こういうところにもブラウザー問題があるのですね。

「そのために、Data APIのJavaScriptライブラリを用意しています。Data APIのJavaScriptライブラリは、いわゆる『IE対応』みたいな面倒な部分も対応済みなので、このライブラリを使えば互換性などの『低レベル』な問題を意識しなくてもData APIを使うことができるようになります。シンプルなライブラリなので、Data API の JavaScript ライブラリと jQuery を一緒に使ったりすることも可能ですよ」。

低レベルな問題! そうですよね。低レベルだけど時間食いなブラウザー問題。苦しいブラウザー問題。エンジニアじゃないですが、わかります。

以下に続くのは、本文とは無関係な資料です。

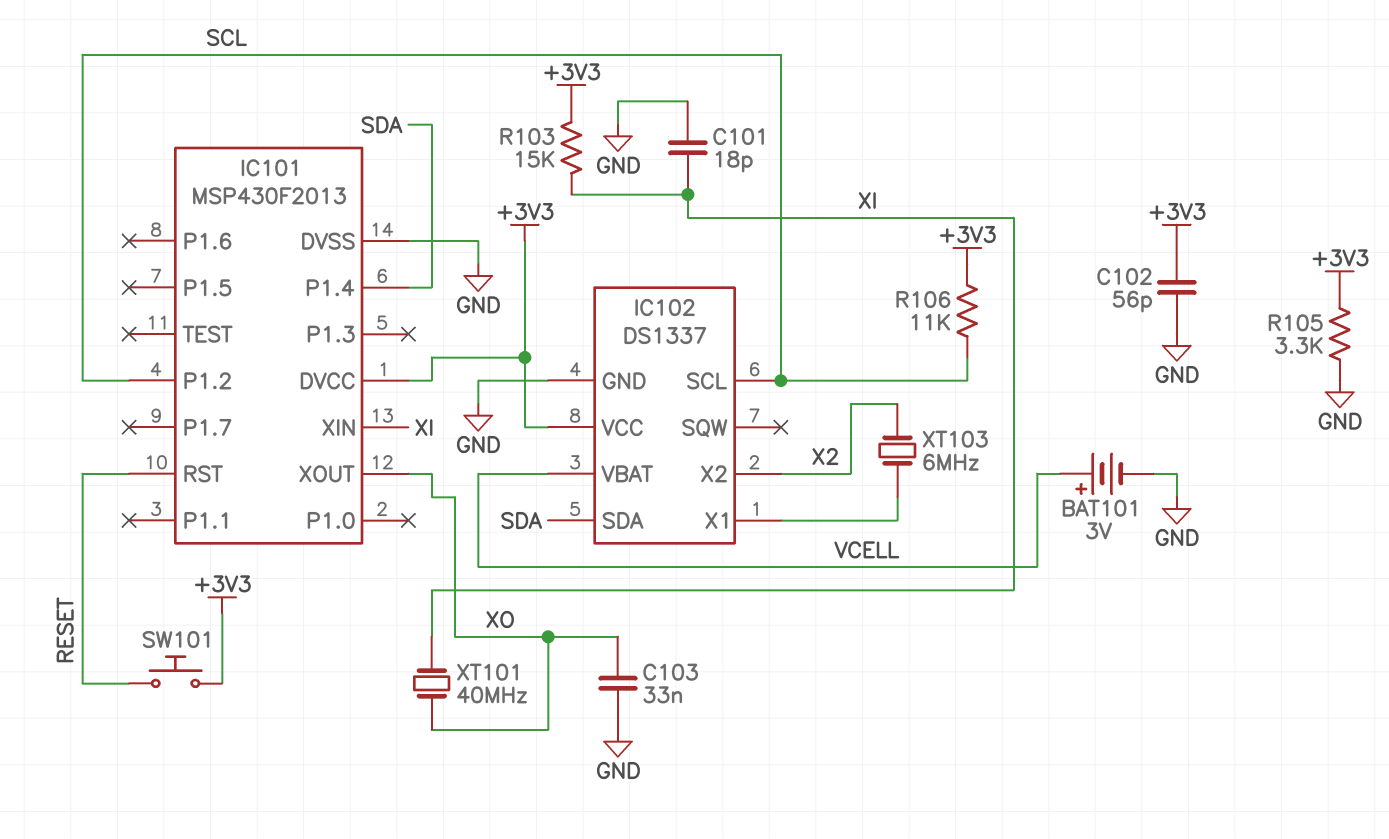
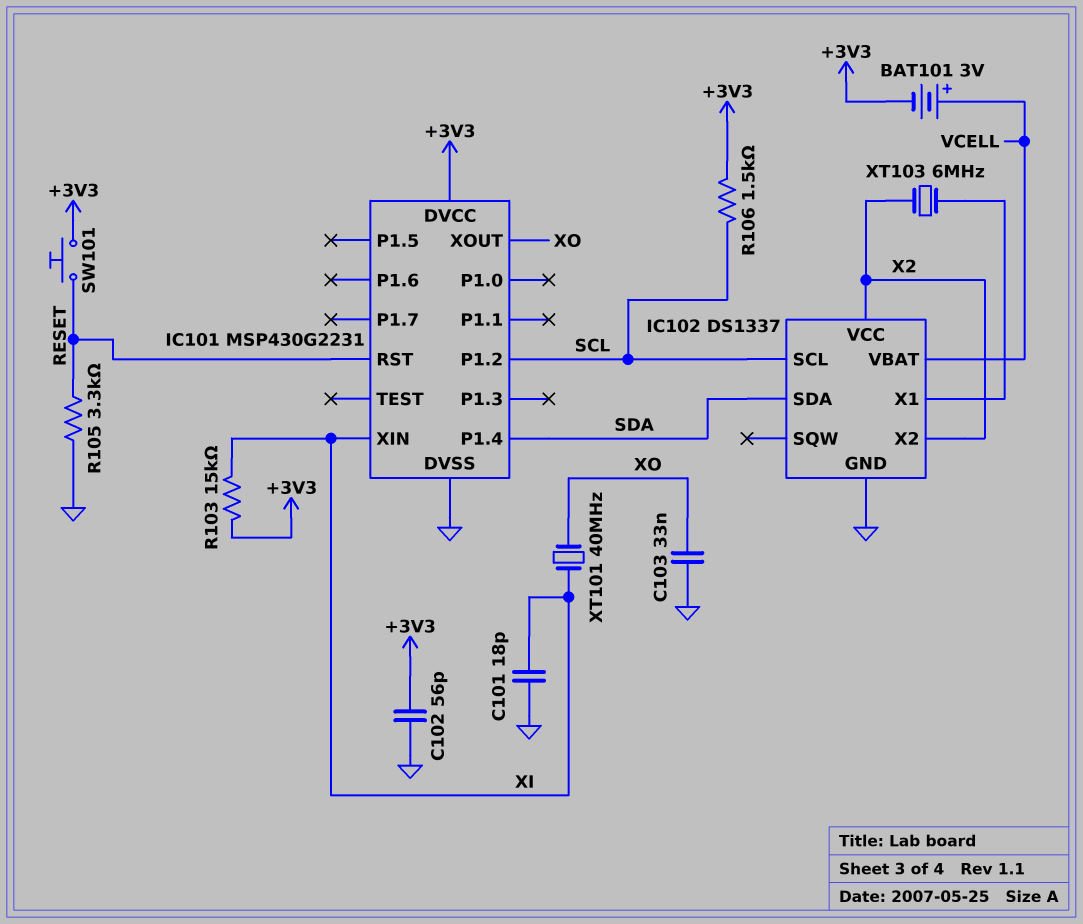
BAT101: 3V (plus VCELL, minus GND) -> 3V (plus VCELL, minus +3V3)
IC101: MSP430F2013 -> MSP430G2231
IC102 pin VCC: +3V3 -> X2
R105: 3.3k (+3V3, GND) -> 3.3k (GND, RESET)
R106: 11k (+3V3, SCL) -> 1.5k (+3V3, SCL)

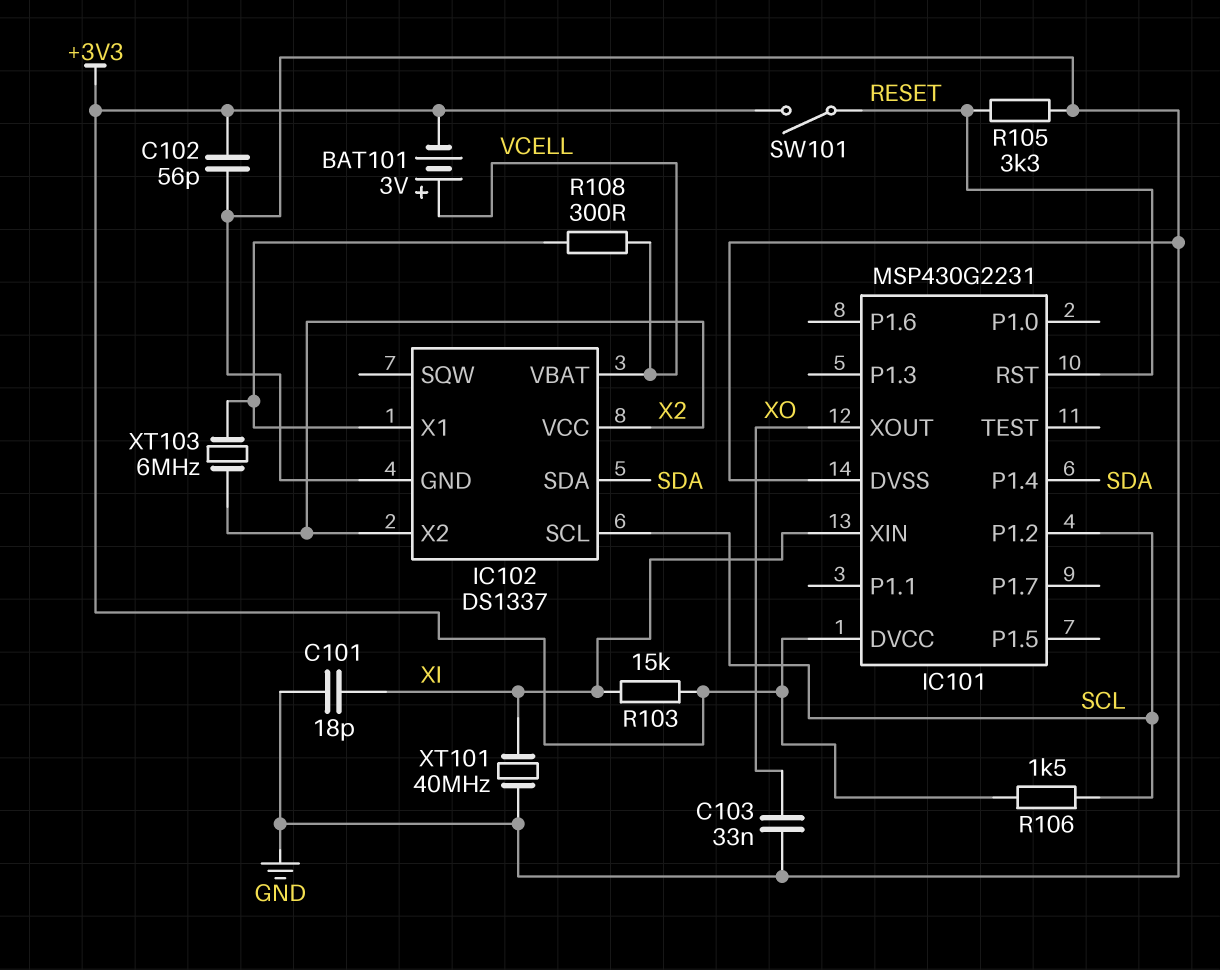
R108: none -> 300 (IC102/X1, VCELL)
SW101: button (+3V3, RESET) -> switch (+3V3, RESET)
XT101: 40MHz (XI, XO) -> 40MHz (GND, XI)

ここまでかなり詳しく Data API の設計方針や、特長について話してもらいましたが、皆さん、MT6 の Data API に興味を持っていただけたでしょうか?

最後に、「天野さんのイチオシ機能って何ですか?」と聞いてみました。

「イチオシの機能はですね、マニアックな上にちょっと前にリリースされた機能なのですが……」

大丈夫です。ぜひマニアックなところをひとつ、お願いします。

「Plack::Middleware を Movable Type に適用する、という機能がありまして、この機能を使うと簡単に Data API に BASIC 認証をかけたり、出力結果を加工することができるんです」。

こちら ↓ ですね!


「大事なことなので二回言いますが、この機能を使うと、簡単に Data API に BASIC 認証をかけたり、出力結果を加工することができるんです。これは Data API のために作られた機能ではないんですけど、Data API とも非常に相性がよく、面白いことができる機能だと思います」。

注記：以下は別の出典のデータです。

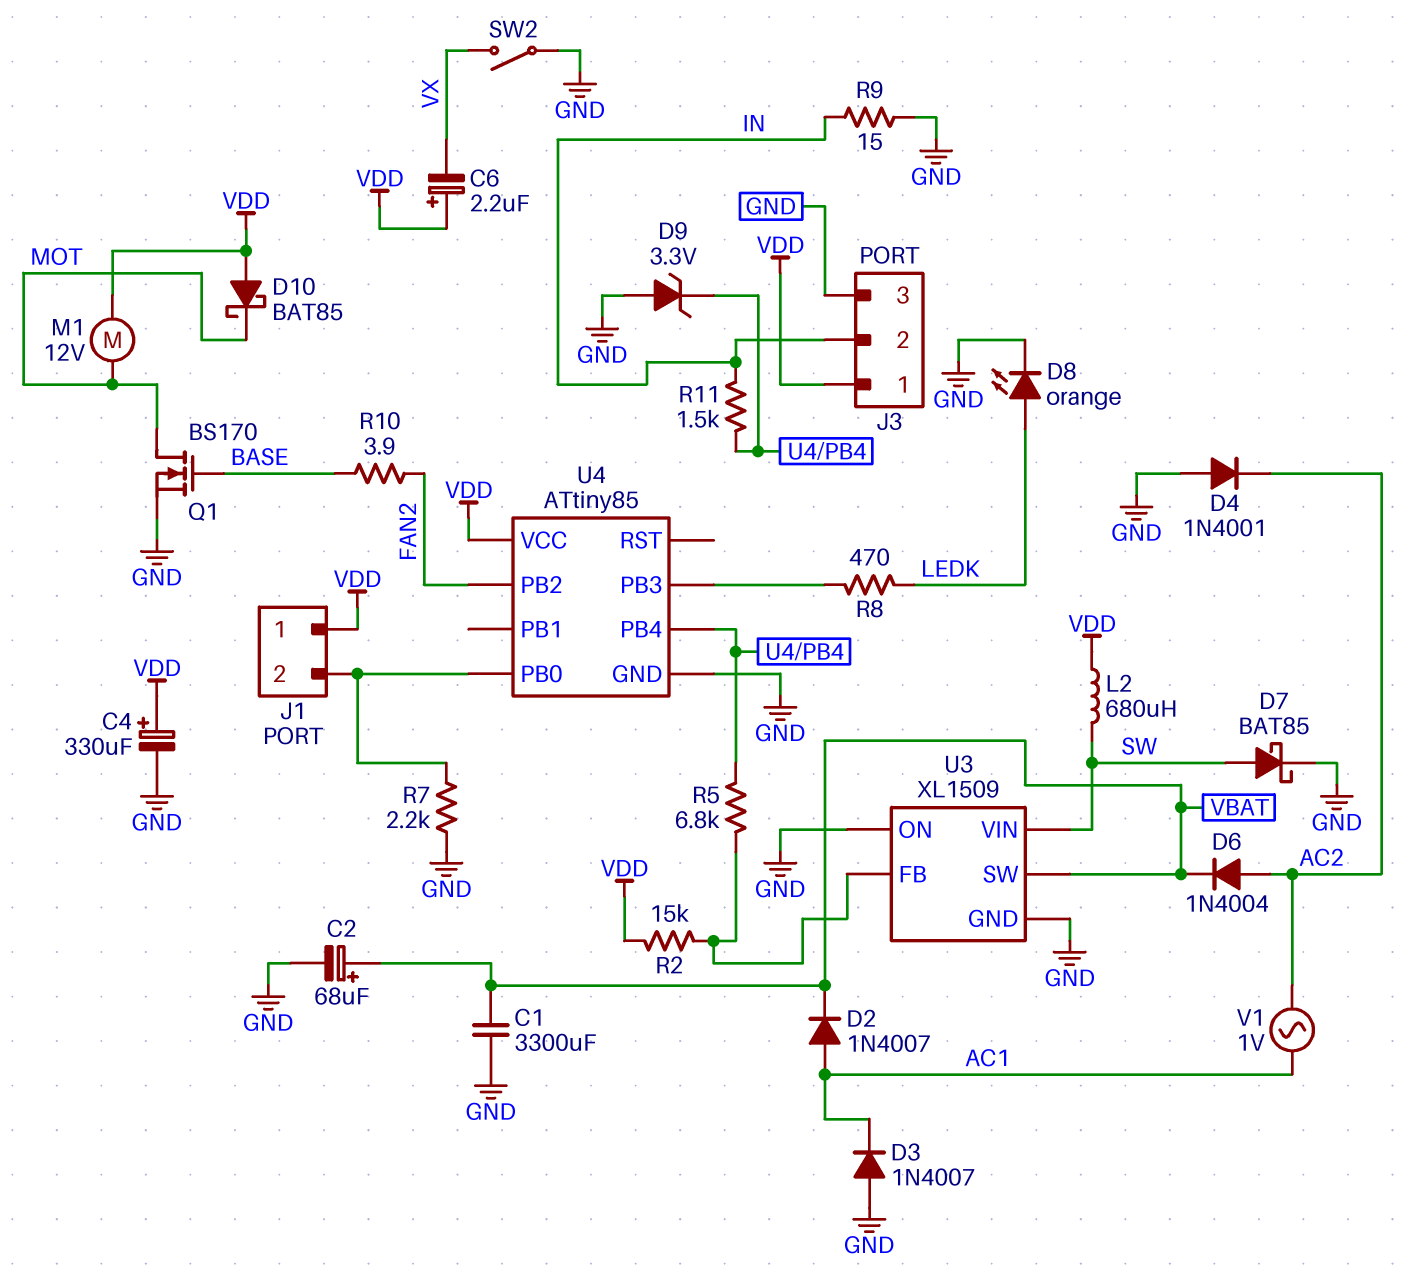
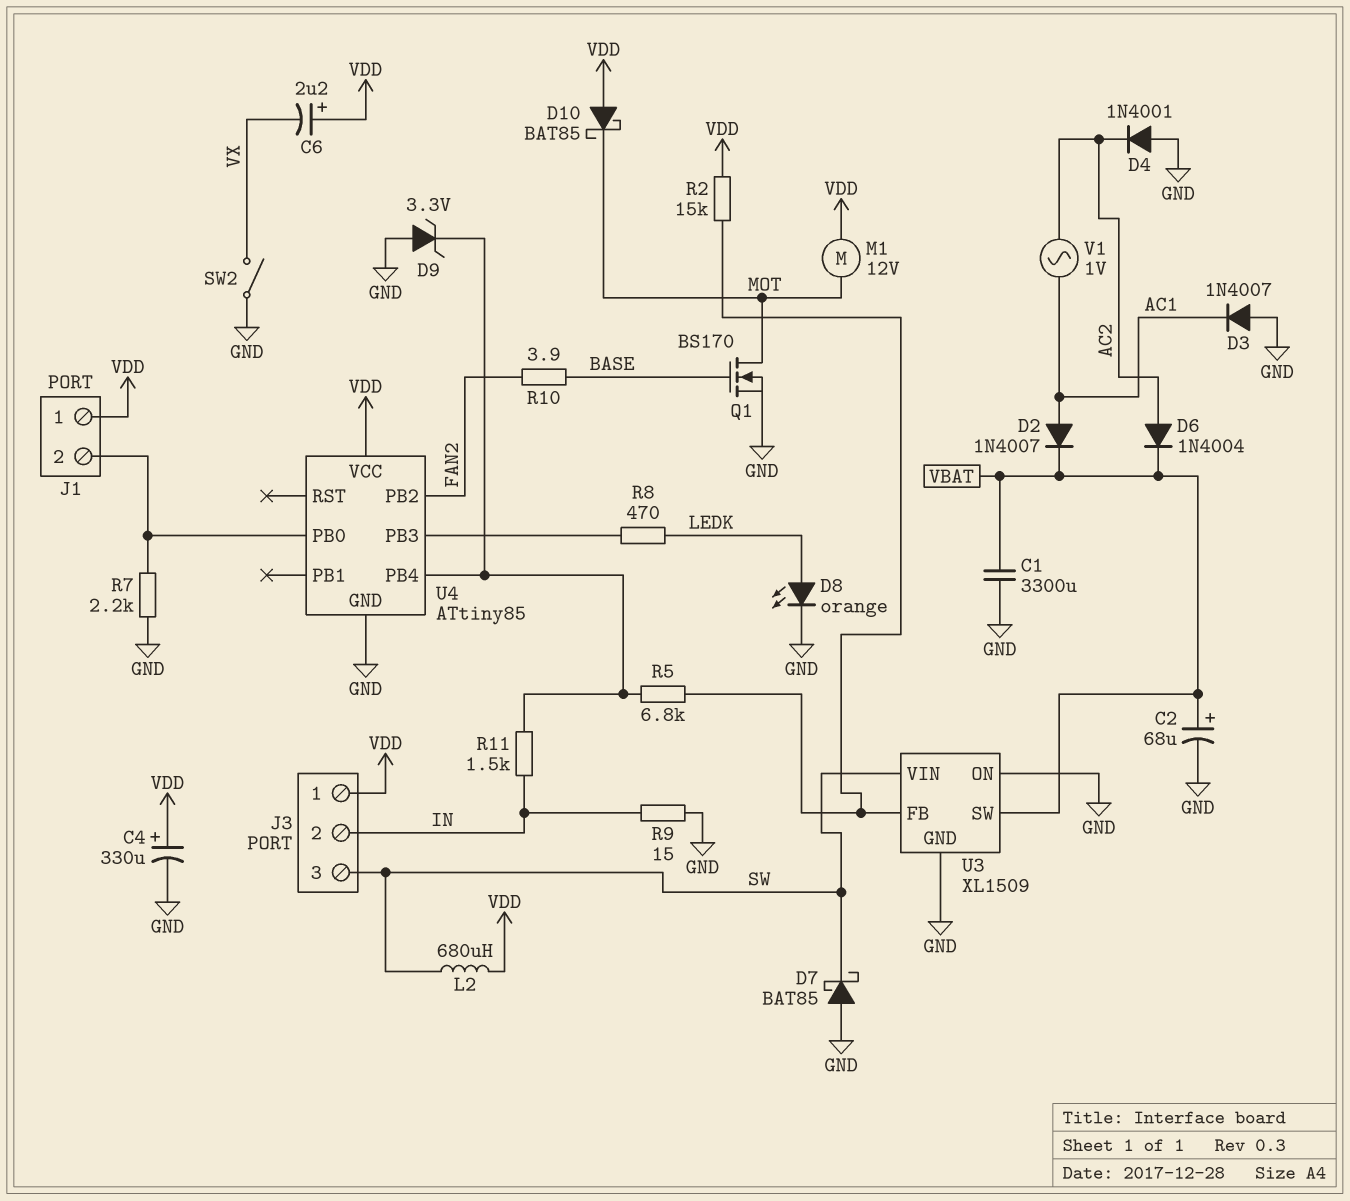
D7: schottky BAT85 (A SW, K GND) -> schottky BAT85 (A GND, K SW)
J3 pin 3: GND -> SW

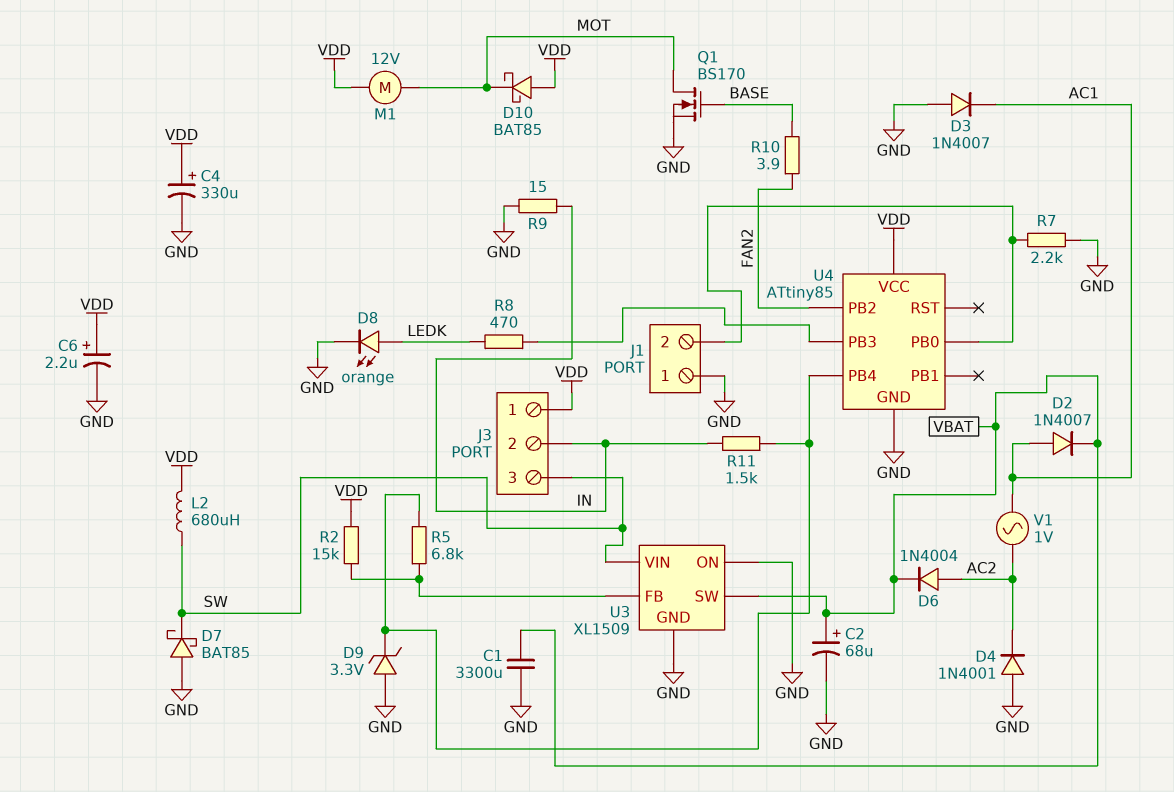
C6: 2.2uF (plus VDD, minus VX) -> 2.2uF (plus VDD, minus GND)
J1 pin 1: VDD -> GND
SW2: switch (GND, VX) -> none

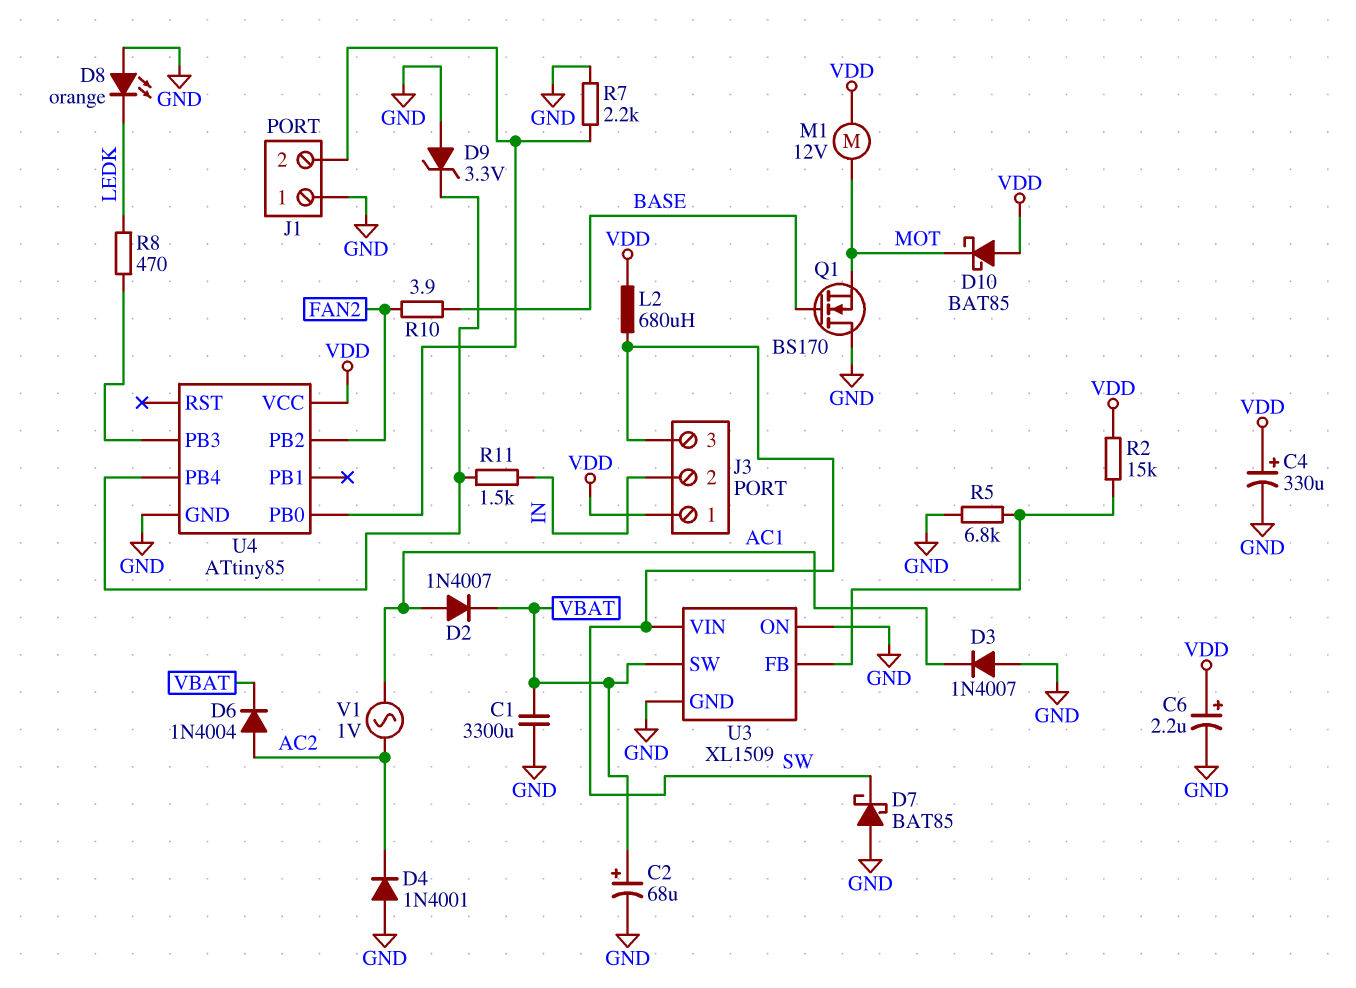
D8: LED orange (A LEDK, K GND) -> LED orange (A GND, K LEDK)
Q1: NMOS BS170 (G BASE, D MOT, S GND) -> NMOS BS170 (G BASE, D GND, S MOT)
R5: 6.8k (U3/FB, U4/PB4) -> 6.8k (GND, U3/FB)
R9: 15 (GND, IN) -> none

なるほど。これはぜひ Data API と組み合わせて活用してもらいたい! ただ、天野さんイチオシのこの機能、今のところ、検索してみても、MTのドキュメントと天野さんが個人で書いた記事ぐらいしかヒットしない……というさみしい状況らしいので、これを機会に皆さんにもぜひ触ってみてもらいたい!とのことでした。

10月に札幌でMTハッカソンを開催します

Data APIに興味はあるが…という方に朗報です。10月5日(土)に、札幌で MTDDC Meetup HOKKAIDO が開催されるのですが、その翌日、同じく札幌でMTハッカソンを開催予定です。本編の MTDDC Meetup はもちろんですが、翌日のMTハッカソンにもMTチームのエンジニアやシックス・アパートCTOの平田が参加予定ですので、この機会に、新しいAPIに触れていただけると嬉しいです。

ハッカソンは事前申し込みなどは不要です。MTDDC Meetup HOKKAIDOのほうは現在、参加申し込み絶賛受け付け中です。

公式サイトはこちら→ http://mtddc2013.mt-ezo.net/

MTDDC Meetup HOKKAIDOでたくさん話を聞いて、懇親会で飲んで、翌日はハッカソンで朝から一緒に黙々とハックしましょう!

今回のインタビューはData API一色になりましたが、次回は誰にしようかな。バックエンド組かな、QAチームかな、CTOかな、デザイナーとしてMT6プロジェクトに参画している長谷川恭久さんかな?

人選は今から考えます。もしご意見があればぜひ MTのTwitterアカウントシックス・アパートのFacebookページなどにフィードバックをお願いします!

それでは次回もお楽しみに!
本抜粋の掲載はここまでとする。